Andrea Narvaez

¿Después de la pandemia, qué?

El anunciado retorno de la demagogia y el populismo

¿Después de la pandemia, qué?
Andrea Narvaez
21 de mayo del 2020


Hace días pudimos conocer el informe del INEI que presentaba datos preocupantes. Entre ellos que más de 1.2 millones de personas perdieron su empleo en Lima, mayormente jóvenes menores de 24 años, debido al impacto del Covid-19 que obligó a congelar la mayoría de actividades económicas. Asimismo, la población ocupada se redujo en un 30% en el sector construcción, 27.3% en manufactura, 25.1% en servicios y 20.9% en comercio. En la misma línea, las empresas de 1 a 10 trabajadores presentaron una contracción del 31.1%, equivalente a 912,700 personas que perdieron el empleo.

Este panorama refleja la ruptura de la clase media, que se ve afectada por la paralización económica del país que, al parecer, no sería una breve interrupción de labores, sino un fenómeno de largo plazo. Actualmente los bonos que ofrece el Gobierno están destinados a los sectores más pobres; sin embargo, no están llegando a buena parte de este sector. Las cifras del INEI solo muestran la realidad de Lima, y probablemente el resto de ciudades estén atravesando la misma situación.

La BBC de Londres mostró un gráfico sobre el gasto fiscal debido a la pandemia en América Latina. Perú aparece en el primer lugar, como el país que más presupuesto invirtió en esta crisis, por encima de Brasil, Chile, Argentina y Colombia. Lo paradójico es que estos países que invirtieron menos tuvieron mejores resultados que Perú. Esto se explicaría porque la mayoría de sistemas de salud de países vecinos estuvieron en mejores condiciones que el del nuestro. O tal vez las cuarentenas aplicadas fueron focalizadas para no golpear tanto a sus economías. Más allá de las medidas adoptadas, hay una realidad de la cual nadie puede escapar: la catástrofe económica que nos espera después de la pandemia.

El escenario que puede servir de combustible para los discursos más rancios del socialismo latinoamericano, que verían realizado el sueño más ferviente del dios Estado, supremo padre e hipercontrolador. Un Estado que en vez de reducirse y ser más eficiente, terminaría convirtiéndose en un tiranosaurio. No resulta extraña la reunión del Grupo de Puebla, foro político de representantes socialistas, encabezado principalmente por Lula Da Silva, Rousseff y Correa, que después de una reunión virtual del 15 de mayo agendó una serie de puntos: declarar al Estado como proveedor de bienes colectivos (es decir, normalizar la subvención estatal) convocar a la ONU para que se encargue de establecer medidas socialistas a los países miembros (en otras palabras, más intervención de organismos supranacionales), implementar un nuevo modelo de inclusión social (más socialismo), defensa de los Acuerdos de la Habana y el acuerdo de la falsa paz con los terroristas de las FARC, entre otros.

Son ideas que endulzan los oídos de incautos y que parecen conformar la receta perfecta que nos convierte automáticamente en un paraíso de maná y miel.
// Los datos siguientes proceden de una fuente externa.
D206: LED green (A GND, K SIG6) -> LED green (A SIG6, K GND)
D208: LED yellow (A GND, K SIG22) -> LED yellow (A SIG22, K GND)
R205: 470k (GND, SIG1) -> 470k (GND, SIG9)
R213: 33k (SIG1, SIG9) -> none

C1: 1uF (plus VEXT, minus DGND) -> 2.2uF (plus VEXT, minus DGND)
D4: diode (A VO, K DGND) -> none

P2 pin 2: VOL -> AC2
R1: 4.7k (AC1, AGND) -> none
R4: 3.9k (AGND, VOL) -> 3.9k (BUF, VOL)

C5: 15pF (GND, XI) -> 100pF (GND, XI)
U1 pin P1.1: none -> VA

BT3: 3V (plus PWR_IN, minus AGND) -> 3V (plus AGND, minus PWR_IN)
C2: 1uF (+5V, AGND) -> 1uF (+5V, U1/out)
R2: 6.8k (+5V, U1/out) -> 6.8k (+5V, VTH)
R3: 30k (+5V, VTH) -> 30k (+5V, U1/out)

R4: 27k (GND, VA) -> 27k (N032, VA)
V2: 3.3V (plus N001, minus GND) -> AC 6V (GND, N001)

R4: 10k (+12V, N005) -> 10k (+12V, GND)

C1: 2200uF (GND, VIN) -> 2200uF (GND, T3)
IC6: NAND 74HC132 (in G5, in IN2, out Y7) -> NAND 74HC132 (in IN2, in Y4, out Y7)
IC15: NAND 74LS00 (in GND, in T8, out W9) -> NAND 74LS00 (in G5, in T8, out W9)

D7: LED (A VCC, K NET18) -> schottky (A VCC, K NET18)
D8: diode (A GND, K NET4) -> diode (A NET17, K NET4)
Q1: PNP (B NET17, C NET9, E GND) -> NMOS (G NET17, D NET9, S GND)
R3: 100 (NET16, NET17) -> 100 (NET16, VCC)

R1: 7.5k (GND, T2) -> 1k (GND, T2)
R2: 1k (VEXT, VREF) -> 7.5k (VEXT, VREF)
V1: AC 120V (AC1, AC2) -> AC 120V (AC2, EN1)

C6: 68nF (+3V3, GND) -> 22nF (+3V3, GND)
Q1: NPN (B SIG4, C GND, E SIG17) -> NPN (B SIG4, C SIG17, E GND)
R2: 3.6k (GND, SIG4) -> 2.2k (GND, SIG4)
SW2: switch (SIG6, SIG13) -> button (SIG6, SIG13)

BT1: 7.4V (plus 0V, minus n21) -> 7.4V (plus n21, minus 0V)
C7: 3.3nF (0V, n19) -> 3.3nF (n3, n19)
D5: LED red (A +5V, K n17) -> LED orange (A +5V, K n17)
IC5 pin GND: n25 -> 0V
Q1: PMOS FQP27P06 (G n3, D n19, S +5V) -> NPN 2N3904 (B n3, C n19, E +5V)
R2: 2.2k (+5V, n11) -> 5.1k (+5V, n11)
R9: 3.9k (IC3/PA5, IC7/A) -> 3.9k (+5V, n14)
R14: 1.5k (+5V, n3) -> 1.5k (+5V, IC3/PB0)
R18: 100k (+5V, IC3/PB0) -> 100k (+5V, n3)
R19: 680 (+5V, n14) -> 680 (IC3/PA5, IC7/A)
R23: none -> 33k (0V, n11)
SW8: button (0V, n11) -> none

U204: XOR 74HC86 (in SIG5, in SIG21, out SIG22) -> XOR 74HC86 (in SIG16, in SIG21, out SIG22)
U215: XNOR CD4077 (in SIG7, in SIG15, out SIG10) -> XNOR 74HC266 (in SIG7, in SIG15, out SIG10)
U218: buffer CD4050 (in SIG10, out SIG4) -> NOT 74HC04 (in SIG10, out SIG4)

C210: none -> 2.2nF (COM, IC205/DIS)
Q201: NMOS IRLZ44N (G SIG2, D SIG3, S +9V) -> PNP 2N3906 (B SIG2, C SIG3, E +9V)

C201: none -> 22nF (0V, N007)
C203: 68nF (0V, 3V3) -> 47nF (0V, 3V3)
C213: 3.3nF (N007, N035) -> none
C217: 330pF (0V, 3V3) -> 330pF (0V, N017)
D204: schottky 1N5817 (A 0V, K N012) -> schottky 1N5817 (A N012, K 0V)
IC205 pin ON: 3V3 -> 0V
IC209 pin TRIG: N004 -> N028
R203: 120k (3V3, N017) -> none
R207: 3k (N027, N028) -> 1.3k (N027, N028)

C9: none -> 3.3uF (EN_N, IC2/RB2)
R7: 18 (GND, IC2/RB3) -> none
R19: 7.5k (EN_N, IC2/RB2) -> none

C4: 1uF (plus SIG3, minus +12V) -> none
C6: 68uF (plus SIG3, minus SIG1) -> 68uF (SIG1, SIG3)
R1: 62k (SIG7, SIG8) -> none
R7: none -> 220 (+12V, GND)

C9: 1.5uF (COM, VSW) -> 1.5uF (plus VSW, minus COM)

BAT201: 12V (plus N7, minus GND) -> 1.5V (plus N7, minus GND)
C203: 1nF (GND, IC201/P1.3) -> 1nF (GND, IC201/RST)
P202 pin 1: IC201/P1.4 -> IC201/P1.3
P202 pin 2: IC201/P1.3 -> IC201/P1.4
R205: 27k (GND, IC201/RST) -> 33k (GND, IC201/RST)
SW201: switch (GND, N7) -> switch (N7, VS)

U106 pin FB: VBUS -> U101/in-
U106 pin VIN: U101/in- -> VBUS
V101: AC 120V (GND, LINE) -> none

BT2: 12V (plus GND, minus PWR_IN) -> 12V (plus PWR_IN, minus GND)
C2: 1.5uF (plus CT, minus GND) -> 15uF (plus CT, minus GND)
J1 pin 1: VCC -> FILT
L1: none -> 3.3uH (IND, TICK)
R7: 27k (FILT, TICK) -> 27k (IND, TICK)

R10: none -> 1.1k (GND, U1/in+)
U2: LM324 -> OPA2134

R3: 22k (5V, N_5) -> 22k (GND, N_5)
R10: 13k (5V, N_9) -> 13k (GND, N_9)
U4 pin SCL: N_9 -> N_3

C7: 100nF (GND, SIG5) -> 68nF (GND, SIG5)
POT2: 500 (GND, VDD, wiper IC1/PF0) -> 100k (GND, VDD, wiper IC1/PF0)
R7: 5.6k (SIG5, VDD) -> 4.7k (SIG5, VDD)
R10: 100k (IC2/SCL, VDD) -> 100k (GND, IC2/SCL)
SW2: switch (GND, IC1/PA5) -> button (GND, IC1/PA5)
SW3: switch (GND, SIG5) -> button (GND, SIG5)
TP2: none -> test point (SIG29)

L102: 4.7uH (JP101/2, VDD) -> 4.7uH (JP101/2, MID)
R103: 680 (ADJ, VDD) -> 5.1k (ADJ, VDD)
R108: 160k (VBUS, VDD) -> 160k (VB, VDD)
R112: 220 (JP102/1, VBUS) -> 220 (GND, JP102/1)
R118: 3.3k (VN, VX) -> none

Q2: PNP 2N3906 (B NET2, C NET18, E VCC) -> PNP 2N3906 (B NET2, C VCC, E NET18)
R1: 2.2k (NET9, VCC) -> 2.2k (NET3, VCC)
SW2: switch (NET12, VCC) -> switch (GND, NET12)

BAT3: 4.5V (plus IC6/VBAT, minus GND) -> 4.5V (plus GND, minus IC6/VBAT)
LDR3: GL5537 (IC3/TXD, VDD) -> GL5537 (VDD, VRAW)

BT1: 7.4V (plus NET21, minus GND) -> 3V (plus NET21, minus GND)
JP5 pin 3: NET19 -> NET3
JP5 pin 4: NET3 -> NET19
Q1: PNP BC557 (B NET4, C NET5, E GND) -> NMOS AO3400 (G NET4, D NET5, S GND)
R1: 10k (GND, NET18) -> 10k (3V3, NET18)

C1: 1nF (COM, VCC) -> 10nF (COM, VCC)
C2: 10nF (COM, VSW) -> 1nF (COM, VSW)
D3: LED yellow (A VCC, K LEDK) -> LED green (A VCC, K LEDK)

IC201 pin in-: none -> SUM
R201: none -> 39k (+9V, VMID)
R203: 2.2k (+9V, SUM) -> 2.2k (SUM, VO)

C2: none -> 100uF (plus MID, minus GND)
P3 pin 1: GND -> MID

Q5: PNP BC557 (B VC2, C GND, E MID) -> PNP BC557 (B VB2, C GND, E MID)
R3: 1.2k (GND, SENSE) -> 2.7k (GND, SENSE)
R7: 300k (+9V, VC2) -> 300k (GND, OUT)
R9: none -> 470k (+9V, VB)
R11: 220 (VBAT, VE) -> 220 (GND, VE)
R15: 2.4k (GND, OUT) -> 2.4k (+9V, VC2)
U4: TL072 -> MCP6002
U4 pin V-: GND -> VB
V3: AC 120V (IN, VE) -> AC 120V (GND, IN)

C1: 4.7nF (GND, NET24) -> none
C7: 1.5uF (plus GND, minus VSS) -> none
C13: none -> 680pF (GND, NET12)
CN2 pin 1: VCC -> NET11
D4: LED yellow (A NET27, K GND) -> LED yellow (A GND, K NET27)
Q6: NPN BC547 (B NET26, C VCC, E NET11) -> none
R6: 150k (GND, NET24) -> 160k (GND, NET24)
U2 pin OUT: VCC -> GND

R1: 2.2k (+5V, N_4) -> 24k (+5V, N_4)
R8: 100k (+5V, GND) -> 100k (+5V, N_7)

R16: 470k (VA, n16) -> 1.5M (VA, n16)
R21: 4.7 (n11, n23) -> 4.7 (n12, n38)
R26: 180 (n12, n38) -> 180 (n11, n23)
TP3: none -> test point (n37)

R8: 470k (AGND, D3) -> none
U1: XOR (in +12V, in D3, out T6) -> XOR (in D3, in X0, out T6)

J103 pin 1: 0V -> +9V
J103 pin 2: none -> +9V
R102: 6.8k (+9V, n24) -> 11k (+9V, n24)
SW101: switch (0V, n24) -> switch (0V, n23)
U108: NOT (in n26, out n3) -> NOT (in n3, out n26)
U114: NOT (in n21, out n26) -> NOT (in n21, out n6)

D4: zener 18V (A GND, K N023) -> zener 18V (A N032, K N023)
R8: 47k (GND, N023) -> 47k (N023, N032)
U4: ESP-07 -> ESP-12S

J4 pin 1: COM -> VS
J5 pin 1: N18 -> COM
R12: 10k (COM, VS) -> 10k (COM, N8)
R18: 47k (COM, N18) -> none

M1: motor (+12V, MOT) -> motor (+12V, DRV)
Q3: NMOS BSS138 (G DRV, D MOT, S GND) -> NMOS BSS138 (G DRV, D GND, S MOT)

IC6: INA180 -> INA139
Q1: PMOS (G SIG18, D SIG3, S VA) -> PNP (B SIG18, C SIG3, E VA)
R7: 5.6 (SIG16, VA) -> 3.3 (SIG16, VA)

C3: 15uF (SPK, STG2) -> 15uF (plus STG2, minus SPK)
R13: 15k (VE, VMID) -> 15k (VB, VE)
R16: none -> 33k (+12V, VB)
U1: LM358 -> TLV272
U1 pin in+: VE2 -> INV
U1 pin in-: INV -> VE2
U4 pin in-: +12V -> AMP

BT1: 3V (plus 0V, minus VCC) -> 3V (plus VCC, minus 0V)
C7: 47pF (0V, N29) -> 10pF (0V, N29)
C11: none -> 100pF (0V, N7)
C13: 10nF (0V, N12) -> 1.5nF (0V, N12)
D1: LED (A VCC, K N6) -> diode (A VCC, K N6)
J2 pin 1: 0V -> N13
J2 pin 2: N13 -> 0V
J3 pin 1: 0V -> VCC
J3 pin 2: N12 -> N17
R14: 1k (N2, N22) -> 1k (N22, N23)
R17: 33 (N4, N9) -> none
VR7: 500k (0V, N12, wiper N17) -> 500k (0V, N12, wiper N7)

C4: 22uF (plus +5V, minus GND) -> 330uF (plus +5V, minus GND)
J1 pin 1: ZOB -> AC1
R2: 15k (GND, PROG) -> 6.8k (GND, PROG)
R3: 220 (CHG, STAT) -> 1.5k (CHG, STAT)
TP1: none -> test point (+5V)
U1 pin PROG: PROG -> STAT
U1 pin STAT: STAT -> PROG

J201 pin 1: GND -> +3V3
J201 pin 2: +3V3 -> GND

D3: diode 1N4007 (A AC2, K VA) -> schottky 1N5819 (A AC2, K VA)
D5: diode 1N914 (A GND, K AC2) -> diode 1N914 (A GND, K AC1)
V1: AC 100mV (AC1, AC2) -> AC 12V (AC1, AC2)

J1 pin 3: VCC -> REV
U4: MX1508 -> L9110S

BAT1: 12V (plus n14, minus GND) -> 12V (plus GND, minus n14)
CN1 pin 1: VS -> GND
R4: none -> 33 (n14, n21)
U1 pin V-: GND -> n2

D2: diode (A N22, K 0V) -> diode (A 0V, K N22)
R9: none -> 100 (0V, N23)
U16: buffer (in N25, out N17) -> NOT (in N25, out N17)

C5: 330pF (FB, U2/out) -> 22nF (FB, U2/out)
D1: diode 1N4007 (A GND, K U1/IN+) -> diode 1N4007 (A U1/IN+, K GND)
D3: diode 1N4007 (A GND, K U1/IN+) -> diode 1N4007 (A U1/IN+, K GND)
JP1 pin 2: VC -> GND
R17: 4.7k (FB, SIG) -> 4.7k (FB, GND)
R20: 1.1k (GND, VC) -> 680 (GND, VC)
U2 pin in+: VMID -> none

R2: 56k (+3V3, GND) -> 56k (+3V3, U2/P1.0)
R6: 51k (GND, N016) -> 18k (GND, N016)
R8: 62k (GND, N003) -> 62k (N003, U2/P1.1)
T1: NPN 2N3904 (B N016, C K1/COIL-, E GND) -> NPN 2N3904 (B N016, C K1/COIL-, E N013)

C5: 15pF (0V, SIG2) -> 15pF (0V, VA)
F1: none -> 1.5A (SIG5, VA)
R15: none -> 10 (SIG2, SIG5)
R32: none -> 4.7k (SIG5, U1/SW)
Sin embargo, ninguno de sus voceros progresistas explica el “cómo”. ¿Acaso pedirán más impuestos a la clase media, expropiarán a los empresarios o impondrán impuestos a la riqueza? Resulta fácil para la élite burocrática dictar medidas con el café caliente, cuando ellos jamás se aventuraron a crear una empresa o a repartir sus propiedades privadas con los que más necesitan. ¡Pero qué fácil es ser redentor de los pobres con la billetera ajena!

Después de la pandemia surgirán galgos y carroñeros que querrán aprovechar el desastre para imponer sus ideas socialistas que ya han fracasado: aquellos que sin pudor defienden al nefasto régimen chavista y le prenden velas al dictador genocida Fidel Castro. Que nadie nos sorprenda, porque después de la pandemia necesitaremos verdaderos patriotas que quieran reconstruir el país sin pisotear nuestra libertad individual y económica.